In less than a year, the media realized that the women's movement was not only an exciting story, but a profitable one as well. Feminists gained also, attracting more national attention than they had ever expected. Monitoring the media became one of the movement's consuming passions. Throughout the decade, various chapters of NOW and other local groups put tremendous pressure on magazines, television stations, and newspapers to stop portraying women in stereotypical ways.
13

Still, the stubborn images of the “bra burner” as well as “the women's libber” left many women feeling that they wanted to distance themselves from such a movement. The media also legitimated some “players,” like the lovely Gloria Steinem, while demonizing other activists, like the openly bisexual Kate Millett. They largely discredited the anger of young feminists toward marriage, motherhood, the commercial exploitation of women's bodies, and the inequalities that the sexual revolution had brought with it, even as they promoted women's demands for equal pay for equal work, for legal abortion, and for child care facilities.
14

News of the movement also spread because of several media-generated spectacles. On September 20, 1973, Billie Jean King, a twenty-nine-year-old feminist tennis star who had campaigned for equal prize money for women athletes, beat Bobby Riggs, a fifty-nine-year-old former tennis champion, in what was hyped as the “Battle of the Sexes.” A wave of pregame publicity sparked widespread national interest.
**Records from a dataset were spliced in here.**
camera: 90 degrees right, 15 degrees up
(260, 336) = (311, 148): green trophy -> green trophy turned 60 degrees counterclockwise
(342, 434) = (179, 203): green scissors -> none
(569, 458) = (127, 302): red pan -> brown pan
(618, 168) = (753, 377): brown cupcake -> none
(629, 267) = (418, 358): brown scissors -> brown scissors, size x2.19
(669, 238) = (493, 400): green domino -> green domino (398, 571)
Riggs entered in a ricksha drawn by his famed “bosoms,” the two women who brought him onto the court. Billie Jean King arrived on an Egyptian litter carried by a troupe of bare-chested musclemen. They
even exchanged gifts. Riggs gave King a huge Sugar Daddy. She gave him a live baby pig. King won.
15

Among the many events that publicized feminist ideas was Norman Mailer's publication of “Prisoner of Sex,” a fifty-five-thousand-word article published in
Harper's
magazine in 1971. Having been crowned Chief Male Chauvinist by Kate Millett and others, Mailer now responded with a robust, even self-mocking, tongue-lashing polemic that spread feminists' ideas to an even greater audience. Some feminists were more interested in demonizing Mailer than in reading “Prisoner of Sex,” which actually revealed personal ambivalence and vulnerability, as well as fear and anxiety.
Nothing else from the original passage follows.